Soon it was time for breakfast and to get ready for Mass at St. Mary’s Church. Cowboy Tony was having trouble dismounting his horse. Helping him off, we both exclaimed “Oh no!” The black paint hadn’t fully dried, and Tony was now wearing black pajama bottoms! He couldn’t understand how Santa’s elves had not finished their job. We often reminisce about our experiences with past Christmases and marvel at the fact that our Guardian Angels helped us through those exciting and memorable times.
— Patricia Rubalcaba, Springerville, Ariz.
— Kasandra Barker, Hot Springs, Ariz.
— Deacon Harold L. Bates, New Milford, N.J.
— Mary P. Marshall, Bridgeton, Mo.
Christmas in Uniform
I was an Army lieutenant stationed in Germany in 1957, and wondering where to spend my first Christmas away from home. While doing my banking, I saw a travel ad that said “See Rome This Christmas.” I liked what I was reading. Its emphasis was on the Vatican but it also included a trip to the Isle of Capri. I convinced myself to sign up.
On Dec. 23, I was on leave and off to Rome. After checking into a pensione, I was off to the Vatican. I enjoyed seeing the Sistine Chapel. Upon the advise of the pensione clerk, I attended Midnight Mass at a church in the diplomatic section of Rome. It was a missa recitata, where the priest says the entire Mass out loud in Latin and those in attendance reply to his prayers in Latin. When Mass ended, I went out to the vestibule and walked to each diplomatic group exchanging Christmas greetings with them.
On Christmas Day, I saw Pope Pius XII at the Vatican giving his Christmas blessing to everyone. I also had a tour of the catacombs conducted in English by an Irish priest.
The next day, it was off to Sorrento. The following day, we left for Capri. It was a rainy day, but we saw enough to understand what makes Capri such a tourist attraction.
On the way back to Rome, we stopped to view the ruins of Pompeii, that was buried in lava from an eruption of Mount Vesuvius.
When I returned to Germany, I wondered if I would ever have another Christmas like this. So far, I haven’t — but you never know.
— Charles Carney, Stanhope, N.J.
Christmas was on Sunday that year, decades ago, as it will be this year. My husband was stationed at Ellsworth Air Force Base and we lived a half hour away in Rapid City, S.D. He was a chaplain’s assistant and I helped out as chapel organist. I don’t recall just how many services were scheduled that cold Christmas Eve as we packed up two young children, sleeping bags, pillows and pajamas for a 24-hour marathon of Christmas services. Our closest relatives were 600 miles away, and who can you ask to watch your children on Christmas Eve?
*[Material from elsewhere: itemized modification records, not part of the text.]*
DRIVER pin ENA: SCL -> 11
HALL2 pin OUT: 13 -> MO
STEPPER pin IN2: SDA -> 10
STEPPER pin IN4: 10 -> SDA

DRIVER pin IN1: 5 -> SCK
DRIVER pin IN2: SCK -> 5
But a dear friend who lived close to the base volunteered to take our little ones home with her after an 8 p.m. candlelight service. Later, after playing for a 10 p.m. service and Midnight Mass, I helped my husband clean up and prepare the chapel for the next morning. Our friends had left their door open and we found a cozy bed on the floor where we collapsed for about four hours of sleep.
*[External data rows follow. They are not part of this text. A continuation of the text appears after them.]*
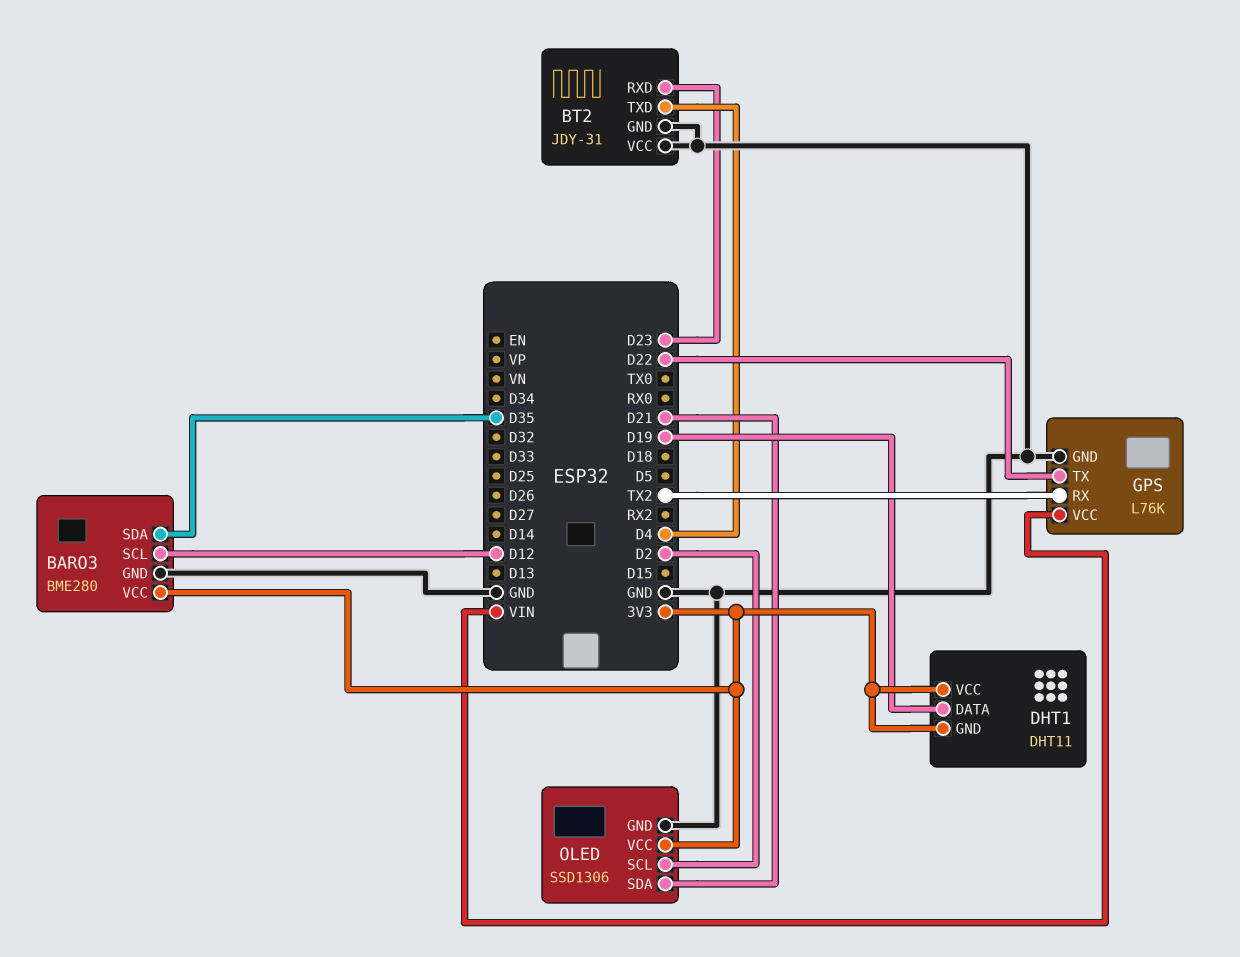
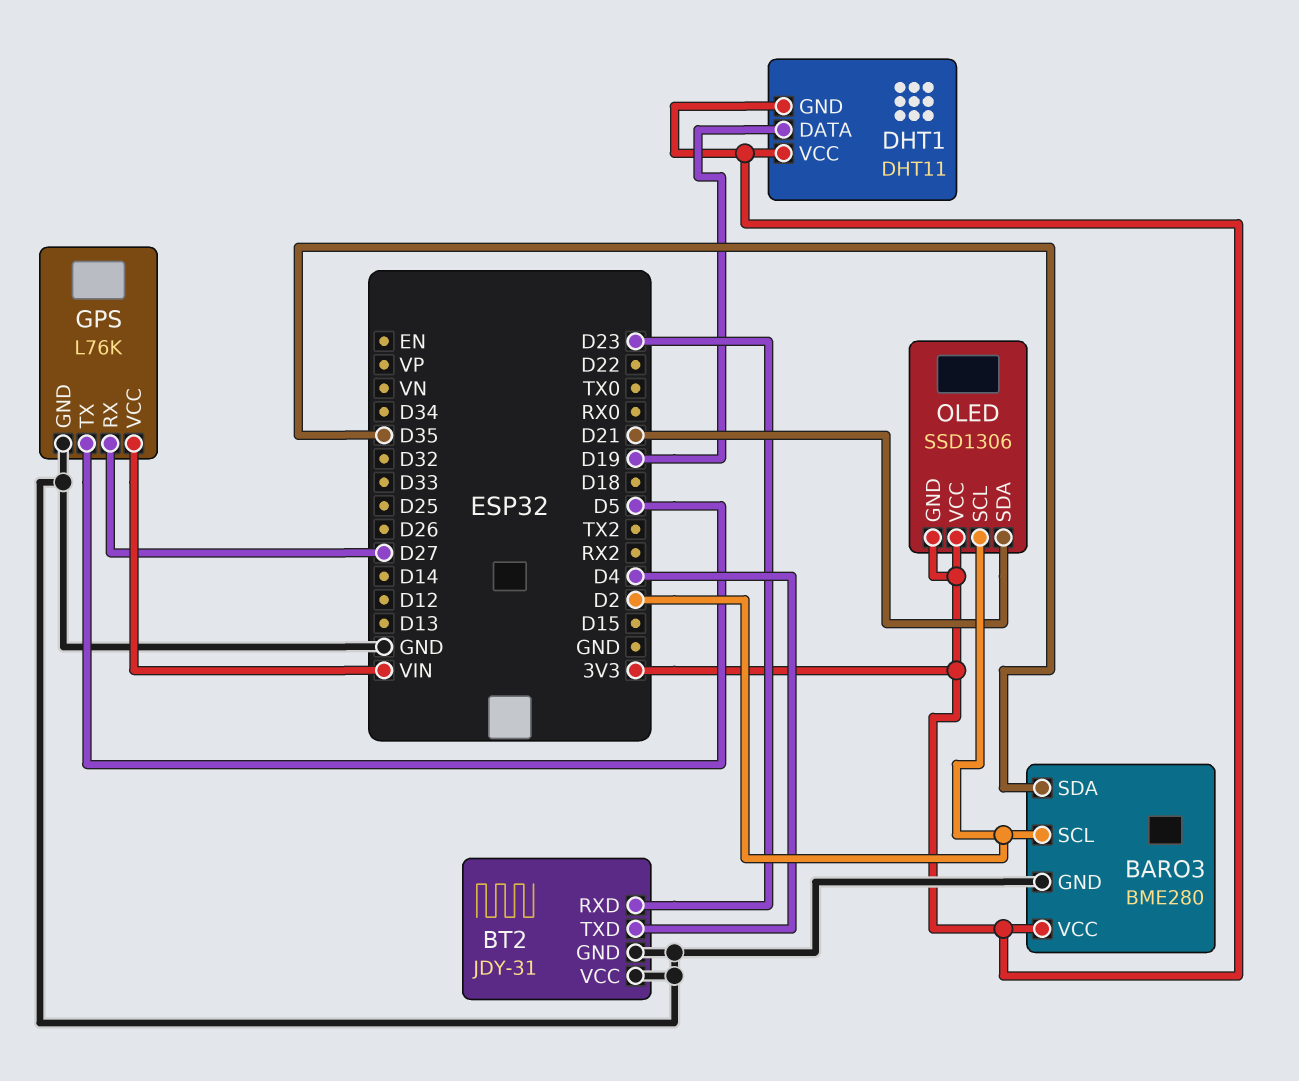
BARO3 pin SCL: D12 -> D2
GPS pin RX: TX2 -> D27
GPS pin TX: D22 -> D5
OLED pin GND: GND -> 3V3

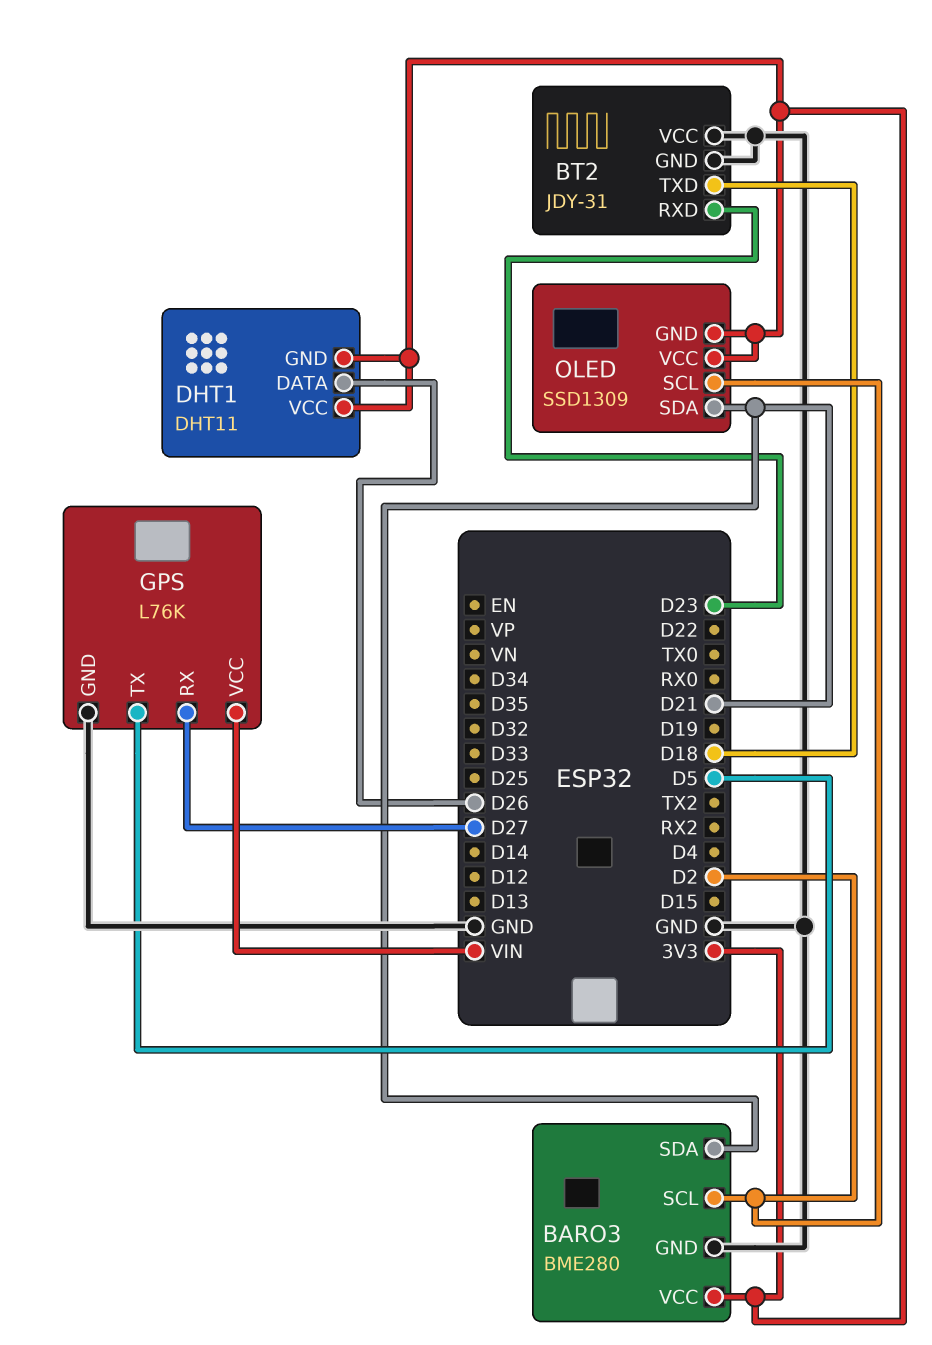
BARO3 pin SDA: D35 -> D21
BT2 pin TXD: D4 -> D18
DHT1 pin DATA: D19 -> D26
OLED: SSD1306 -> SSD1309

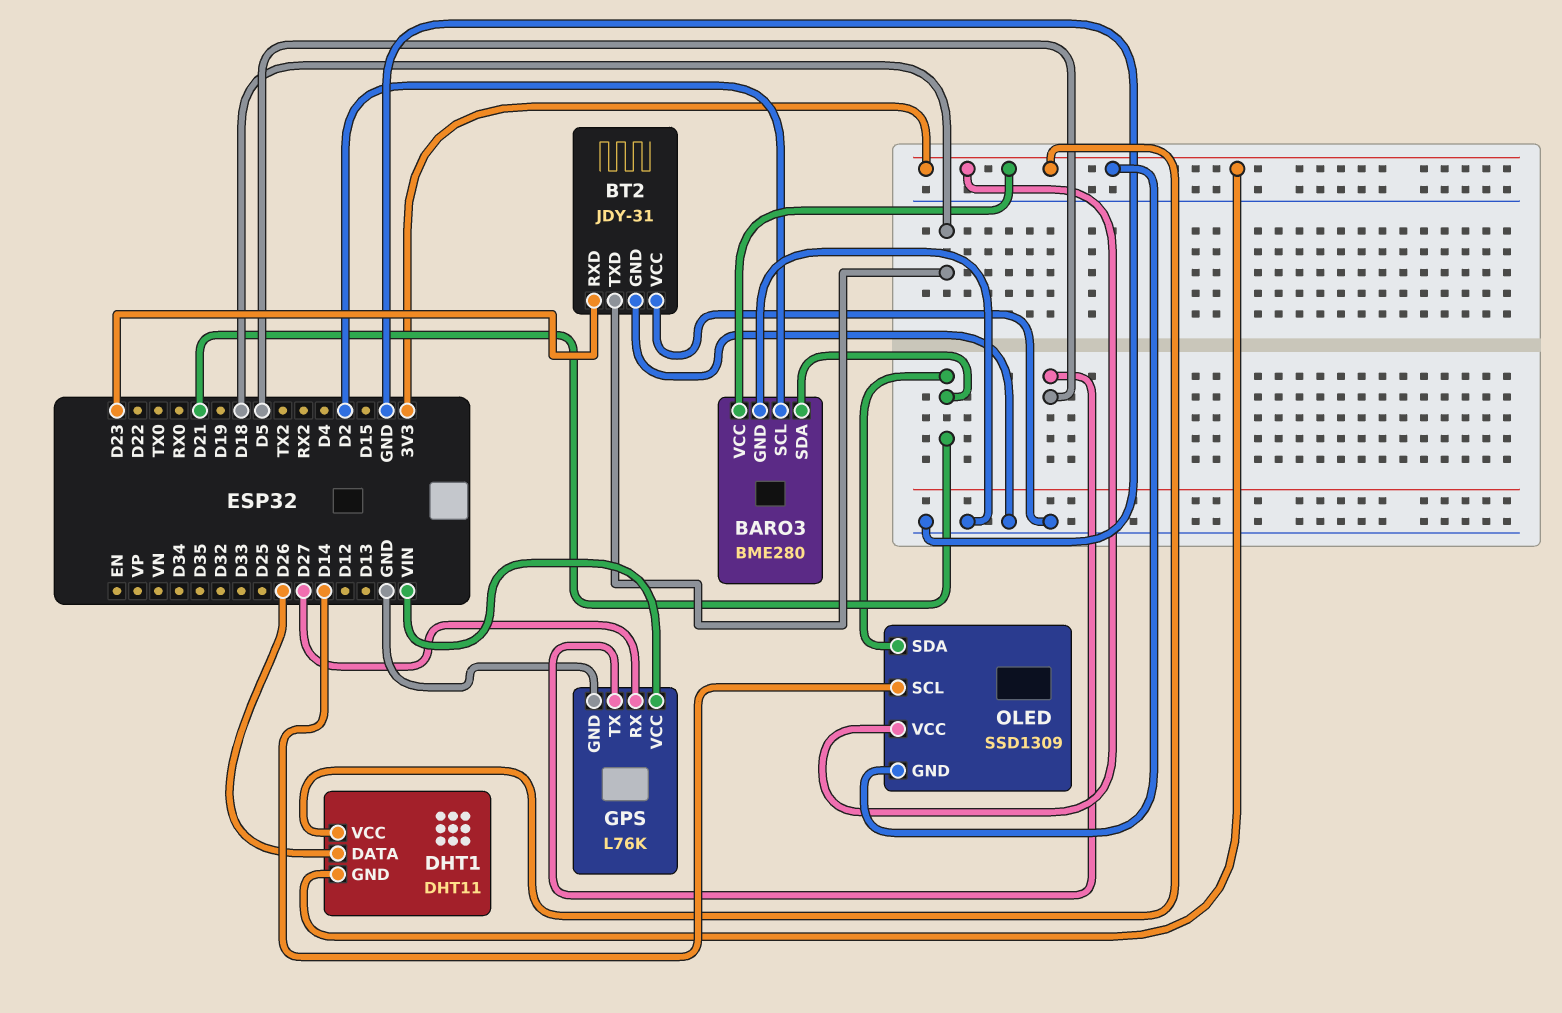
OLED pin SCL: D2 -> D14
We were awakened at 6 a.m. with kitchen noises and the smell of coffee brewing. Our hostess had set the table for a festive Christmas morning breakfast complete with a many layered cake alternating green and red frosting.
In our 22 years in the military we spent many holidays far from home and family, but the memories are special and none more than that gift of hospitality so many years ago.